Oh yes, none of the sheets are fitted and have elastic that holds them to the mattress. Not sure why this technical breakthrough has not made it to Europe.
I think the best way to buy a bed in Russia is find sheets you like and then buy a bed to match.
"A HEAVY MATTER"
Another fun adventure was the bathroom scale. How many Russians does it take to sell a scale in a store like say "Bed, Bath and Beyond". The answer is "alot".
After checking around we decided on the scale we liked, so I walked back into the store (without Irina-she was busy looking at clothes), pick up the scale and head for the checkout counter. Whoooa I am almost tackled by the lady that works this aisle (1). Stupid me; I thought I could just go to the check out, pay and leave - NOT So. She stops me, realizes that I don't speak Russian and pulls me over to this other little station. The guy that works this station didn't speak any English (2) so he calls over another guy that has a little English ability (3) and they proceed to unpack the new scale and want to test it. So I say OK and stand on the scale and am told to "get off of it". They bring over a vacuum cleaner from off the shelf and weigh it instead, not sure why they picked a vacuum cleaner. But after checking the weight twice and coming up with the same amount (not sure if it was a correct amount) the government testing form is officially stamped, signed by the worker and me. On to the to the check-out counter. The aisle lady (1) escorts me to the check out line, doesn't want me to pick anything else up I guess. There the check-out lady (4) takes my money and hands we off to another lady (5) that takes my scale and me to another counter where another lady (6) registers my sales receipt or something. Once all the paper work is completed she hands me my new 10$ scale and lady #5 escorts me to the exit. But before exiting there is some security guy wearing the standard attire, camouflage fatigues and side arms, who is guarding the exit gate. He (7) checks all my paperwork, the scale and once satisfied everything is in order and I am out the door.
No problems of unemployment here - if you want a job there is one
available. The irony of the whole thing is that the scale once we got it home and stood on it varies +/- 7 pounds. If you want to weigh less lean forward, feeling a little light, no problem just lean back.
"IT WILL BE A COLD DAY IN HELL"
So next item we needed was a new refrigerator. Irina's 20 year old
'Soviet Standard' refer was struggling along and just didn't have enough room for all the food needed for 3 hungry, hard working, people. So we went to the local "Best" like appliance store-El Dorado, looked at all of the brands,carefully comparing features, size, whether it would fit in the kitchen and through the doors, and, of course the all-important country of origin.

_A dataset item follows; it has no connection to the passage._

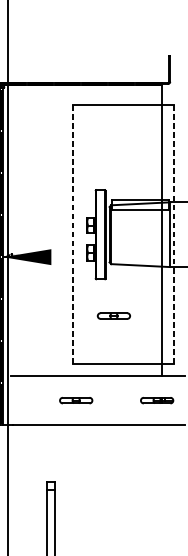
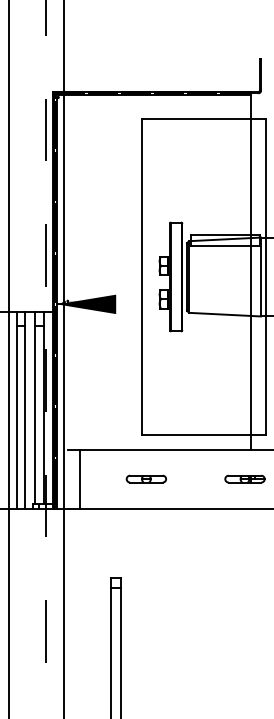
line: (72, 235) -> (142, 277), dashed -> solid
line: (173, 235) -> (265, 277), dashed -> solid
part: (113, 315) -> (191, 375), removed
line: (21, 400) -> (79, 478), added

Again there are lots of choices from all of the different countries of world. Decided on a German made model, Liberman.
Got it delivered in 3 days. The delivery truck stops out front and I watch them unload the refig, it was a big one; over 2 meters tall. I don't see any dolly just one guy, a big guy. The little guy with him tips it over a bit and the big guy loads it on his back and proceeds up to Irina's second story apartment, using the stairs of course since it wouldn't fit into the elevator. I told the guy I wouldn't want his job.
Got it all set up, seemed to work and gave us a lot more storage. So about 2 days later we go back to El Dorado to get our guarantee paperwork all in order. While the guy was stamping the guarantee with all these official looking stamps Irina asks him about some frost that seems to be forming on the back wall.
"OH that is a problem" he says "you need a master (that is Ruskie for service rep) to look at that". So we walk over to the service desk and get the number of service company that would check it out. Go home and try to call the company. Nothing but busy signals for about an hour or so.
Finally get through and they say "we don't work on Libermans - call this number....". So we call the next number and after many tries they say "we don't work with El Dorado anymore because they don't pay their bills".
"Uh Oh" we are starting to get a little concerned now. So it was back to El Dorado to talk to the service desk people and see what was going on. So we talk to this lady service manager on duty and she calls and gets the same answer from the service companies they supposedly use for our refrigerator. Then goes into the back office and talks to the Director, comes back and says "everything has been taken care of, a master will be out in 3 days to check the refrigerator".
3 days later no 'master' shows up. So we call the Liberman refrigerator office in Moscow to see what might be going on. They say "Oh did you get your guarantee stamped".
"Of course" Irina replies and tells her where the guarantee was stamped and what it said.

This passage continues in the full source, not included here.